Well, for your one amazing enchilada I can cite many bad taco experiences that left the owners shitting themselves for weeks because MotorGuide blows harder than gale force winds on Lake Erie. MotorGuide... junk with a fancy name and even worse service.


----------



## miked913 (Feb 29, 2008)

JCFring said:


> Well, for your one amazing enchilada I can cite many bad taco experiences that left the owners shitting themselves for weeks because MotorGuide blows harder than gale force winds on Lake Erie. MotorGuide... junk with a fancy name and even worse service.


So your the guy when I read reviews on an item that has 1000    and one guy who gives it a  and I think to myself "this guy is the reason they have to have a warning label telling people not to eat Tide pods". There's always one

Sent from my XT1585 using Tapatalk


----------



## Popspastime (Apr 1, 2014)

JCFring said:


> Well, for your one amazing enchilada I can cite many bad taco experiences that left the owners shitting themselves for weeks because MotorGuide blows harder than gale force winds on Lake Erie. MotorGuide... junk with a fancy name and even worse service.


Another "No Experience" post.. but I saw it on the internet!


----------



## cincinnati (May 24, 2004)

Have an early '90's Power Drive. Has always steered poorly/slowly to 1 side, which I have partially attributed to the fact that it is fighting the rotation of the prop. Original foot pad but the unit is so worn that the chrome is wearing off the shaft. 

I wish the thing would die, so I could justify a new one. Sort of a testimonial for Minn Kota, I suppose.


----------



## crappiedude (Mar 12, 2006)

Both of these brands have been around a long time and both have good and bad points. Likewise both have their own followers. There is no perfect TM for everyone. If there was...the other guy would be out of business.



cincinnati said:


> Have an early '90's Power Drive.


I had one of those and I had so many problems with it I threw it away and went back to MG. Life's too short to put up with stuff you hate...go get a new one (either brand) and don't look back. 
I had a MG unit on my boat that I absolutely hated. 70# 24v motor was just too strong for my alum boat, I knew eventually it would throw me out of the boat. It lasted about a year and I never could get used to it. I took a bath when I sold it but I've been happy with the 55# 12v replacement ever since.
I put up with a lot of crap while I was working...that's not going to happen on my boat.


----------



## JCFring (Aug 16, 2010)

Popspastime said:


> Another "No Experience" post.. but I saw it on the internet!

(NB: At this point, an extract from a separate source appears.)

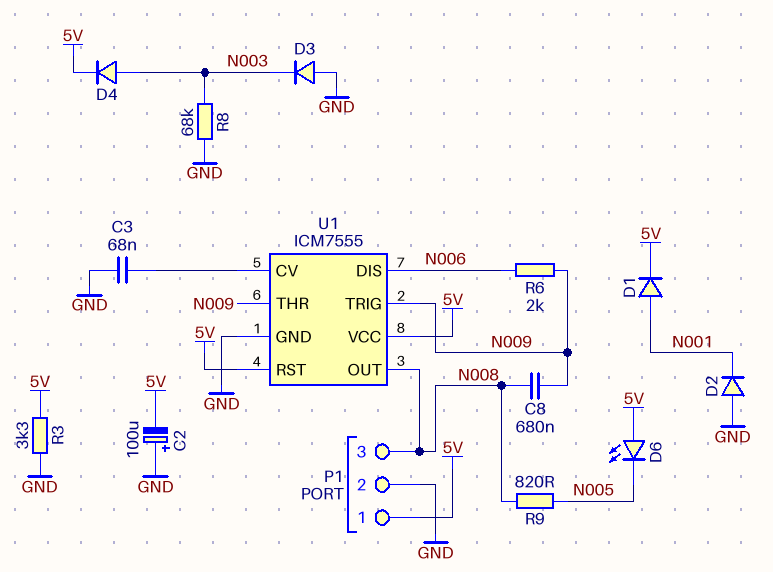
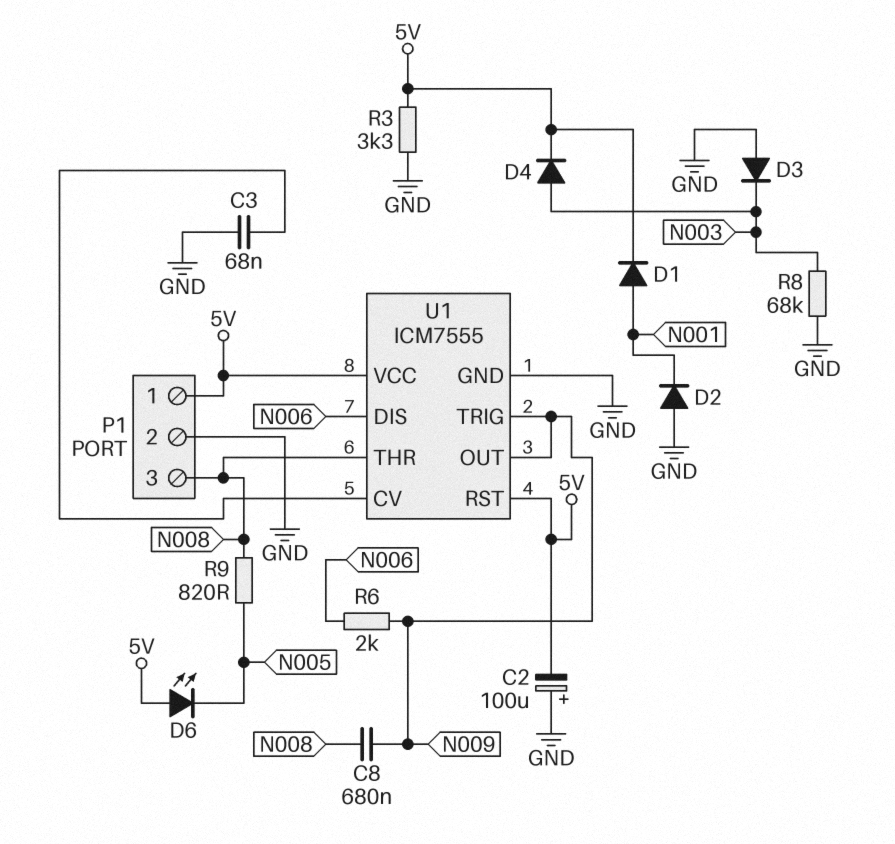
U1 pin OUT: N008 -> N009
U1 pin THR: N009 -> N008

Another "my brand is best" counter post without any facts or real knowledge of why I've written what I've written. How cute. Have you owned both trolling motors on the same boat like I have? 

I had a Minn Kota and replaced it with a Motor Guide when I decided to upgrade from 55 to 80 lbs thrust. I went to MG because it was roughly 20% cheaper. HUGE regret on my part after installing and using it because the MG was a total piece of crap from the day I received it. I had it serviced after three outings at a local MG Service Center because one of the two steering cables snapped due to "over-tightening at the factory." Thankfully I wasn't fishing a tourney when this happened. Note MG customer service said "we had a batch that went out with the cables over-tightened that weekended them and are replacing those cables for free." Their words, not mine. 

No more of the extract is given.